Faction represented in the Knesset
- 1999–2009: Meretz

Personal details
- Born: 11 February 1951 (age 75) Negba, Israel

= Avshalom Vilan =

Israeli politician and economist

Avshalom Vilan (אבשלום וילן; born 11 February 1951) is an Israeli politician and economist. He served as a Knesset member for Meretz between 1999 and 2009.

==Biography==
Avshalom Vilan was born on Kibbutz Negba. He served in the IDF as a Master Sergeant in Sayeret Matkal, the General Staff Reconnaissance Unit alongside two future prime ministers of Israel: Ehud Barak and Benjamin Netanyahu.

Vilan studied Economics and Philosophy at the Hebrew University of Jerusalem. He worked as an economist and agriculturalist before becoming an emissary for HaShomer Hatzair and Kibbutz Artzi in 1993. Upon his return to Israel in 1996 he became secretary of Kibbutz Artzi, a role he held until 1999.

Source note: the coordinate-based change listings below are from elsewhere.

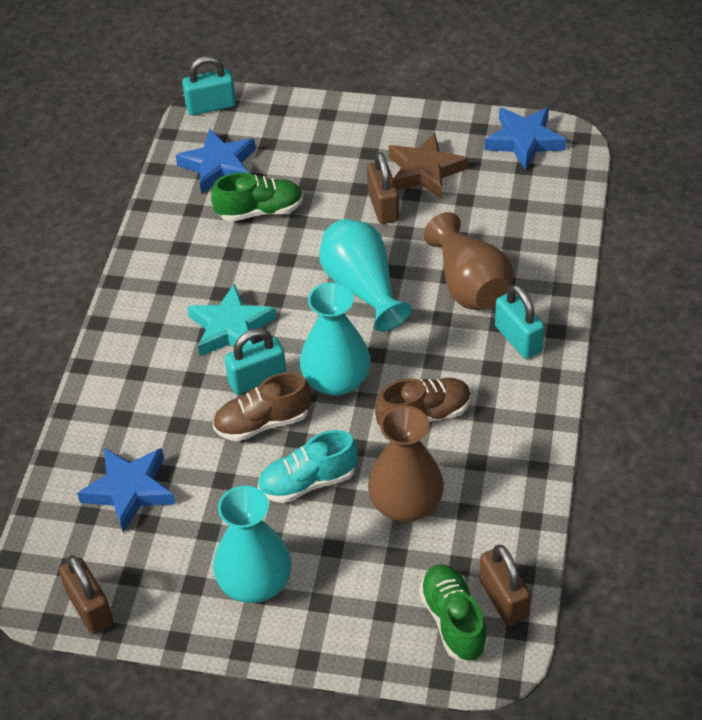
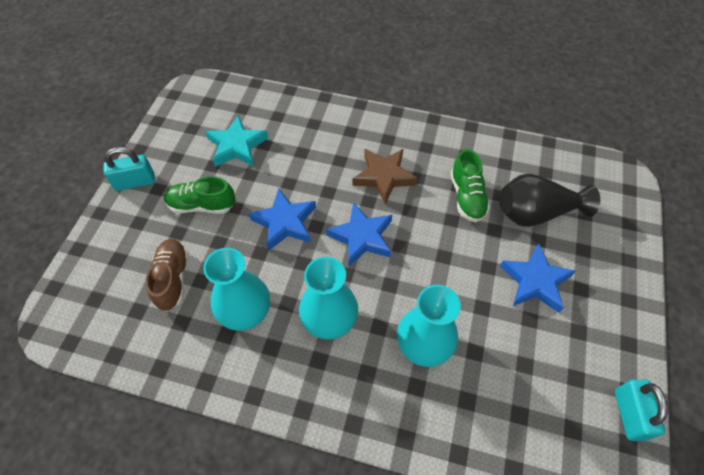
black vase: 0 -> 1
brown padlock: 3 -> 0
brown shoe: 2 -> 1
brown vase: 2 -> 0
turquoise padlock: 3 -> 2
turquoise shoe: 1 -> 0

Vilan continues to live in Kibbutz Negba. He is married with two children.

==Political career==
Vilan became involved in politics in the 1970s. In 1978, he was a founding member of Peace Now. He joined the socialist Mapam and was placed 14th place on the Mapam list on the 1988 Israeli legislative election but didn't get elected since Mapam only won three seats. He became the party secretary in 1990. When Mapam merged with Ratz and Shinui to form Meretz in 1992, Vilan became a member of the new party.

In the 1999 elections Vilan was elected to the Knesset on Meretz's list. During his first term in the Knesset he chaired the Knesset Inquiry Committee on Violence in Sports.

Vilan retained his seat in the 2003 elections and chaired the same committee and also the Lobby for Public Persons as Role Models. He again retained his seat in the 2006 elections.

For two terms, Vilan chaired the Parliamentary Inquiry Committee on Violence in Sports.

Prior to the 2009 elections he won fifth place on the Meretz list. However, he lost his seat when the party was reduced to three mandates.